Early guidance prevents accidental bad habits and takes a lot of pressure off you.

FIVE: Do a trial run before your first workday

Before your first full day back, practise the routine.

Have your helper come while you are home, or organise a short test visit. Let your puppy meet the person, experience the timing, and get used to the pattern.

Trial runs are useful because they show you the small gaps early:

  • Where is the lead kept

  • What does your puppy do when the doorbell goes

  • Do they settle after the visitor leaves

  • Is the safe space setup actually working in real life

It is much easier to tweak things after a trial than to deal with big problems on day one.

If you do these five things, you are not just “getting through” the return to work. You are teaching your puppy that alone time is safe, predictable, and manageable. That is the foundation you want!

Be Right Back Game (how to)

1. Set up
Put your puppy in their safe space (pen, crate, or puppy-proofed area) with nothing to do — no chew, no toy. We want them to watch and process what’s happening, not be distracted while you leave. You stand just outside the gate, door, or entry.

2. Treat away from the exit
Toss a treat away from the gate/door, so your puppy moves off the entry point and disengages from you.

3. Start small
Turn your shoulders slightly like you’re about to leave.
As your puppy stays calm, say “gooood” and toss a treat back into the pen.
You’re teaching: movement does not equal you disappearing.

4. Ping-pong the difficulty
Start small and bounce between easy and slightly harder:

  • Turn shoulders → reward

  • Turn your back + pause → turn back → reward

  • Take one step away → step back to pen → reward

Then begin to mix it up:

  • 1 step → reward

  • 3 steps → walk back → reward

  • 1 step → reward

  • 5 steps → walk back → reward

  • Walk out of sight → back in → reward

Do not make it harder and harder in a straight line.
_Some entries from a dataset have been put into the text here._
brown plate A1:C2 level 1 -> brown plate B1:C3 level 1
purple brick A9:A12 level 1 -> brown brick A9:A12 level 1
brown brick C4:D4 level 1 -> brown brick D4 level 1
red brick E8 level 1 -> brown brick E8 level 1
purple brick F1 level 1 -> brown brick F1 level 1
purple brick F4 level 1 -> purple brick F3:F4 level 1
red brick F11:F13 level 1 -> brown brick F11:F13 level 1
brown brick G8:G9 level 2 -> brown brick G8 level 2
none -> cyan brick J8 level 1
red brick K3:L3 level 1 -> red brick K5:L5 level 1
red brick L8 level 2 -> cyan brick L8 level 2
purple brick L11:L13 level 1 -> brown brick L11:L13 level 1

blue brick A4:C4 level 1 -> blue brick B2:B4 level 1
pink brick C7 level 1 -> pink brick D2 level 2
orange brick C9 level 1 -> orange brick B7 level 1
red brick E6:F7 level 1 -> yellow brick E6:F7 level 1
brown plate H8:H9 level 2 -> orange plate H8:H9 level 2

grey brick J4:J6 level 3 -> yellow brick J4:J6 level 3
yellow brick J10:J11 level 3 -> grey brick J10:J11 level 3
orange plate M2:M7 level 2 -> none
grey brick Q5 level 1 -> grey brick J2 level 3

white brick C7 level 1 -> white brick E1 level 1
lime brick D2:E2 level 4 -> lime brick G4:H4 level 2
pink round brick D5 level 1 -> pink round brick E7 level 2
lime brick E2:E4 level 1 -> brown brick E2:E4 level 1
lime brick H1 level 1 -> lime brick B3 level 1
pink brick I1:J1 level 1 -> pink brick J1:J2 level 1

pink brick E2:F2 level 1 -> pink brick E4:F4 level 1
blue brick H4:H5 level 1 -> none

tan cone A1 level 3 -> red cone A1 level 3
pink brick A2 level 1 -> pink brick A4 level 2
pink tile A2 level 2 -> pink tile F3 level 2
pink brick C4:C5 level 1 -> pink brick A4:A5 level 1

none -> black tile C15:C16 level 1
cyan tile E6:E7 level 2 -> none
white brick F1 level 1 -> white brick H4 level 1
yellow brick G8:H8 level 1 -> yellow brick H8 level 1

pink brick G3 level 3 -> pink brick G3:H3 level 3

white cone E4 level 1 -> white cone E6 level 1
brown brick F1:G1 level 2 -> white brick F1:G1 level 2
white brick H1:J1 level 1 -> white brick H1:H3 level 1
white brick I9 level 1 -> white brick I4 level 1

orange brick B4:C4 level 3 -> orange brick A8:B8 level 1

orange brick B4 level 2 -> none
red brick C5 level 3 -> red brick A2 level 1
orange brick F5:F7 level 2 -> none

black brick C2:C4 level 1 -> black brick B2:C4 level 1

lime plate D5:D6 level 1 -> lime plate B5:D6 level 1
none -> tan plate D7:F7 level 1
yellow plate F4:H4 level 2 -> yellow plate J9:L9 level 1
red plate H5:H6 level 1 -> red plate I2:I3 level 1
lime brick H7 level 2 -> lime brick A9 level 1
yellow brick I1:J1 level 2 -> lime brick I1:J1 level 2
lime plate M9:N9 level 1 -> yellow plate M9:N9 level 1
Mix in easy reps between harder ones
Your puppy will predict that and stress will build.
The learning happens through repetition and success — not pushing duration.

5. Gradual real-life build up
As your puppy stays relaxed, begin to layer in real-world distance:

  • Walk 5 steps away, then come back and reward

  • Walk to the front door, turn around, return

  • Walk out of sight for 1 second, come straight back

If you are in Brisbane or the Gold Coast and want this transition to feel easier, we can help.

Happy Hounds Dog Walking and Pet Sitting

Our Pop-in and Play visits are perfect for this!

Call or text: 0422 813 742 or email contact us here

Chapter One Dog Training (For Brisbane based Pet Owners)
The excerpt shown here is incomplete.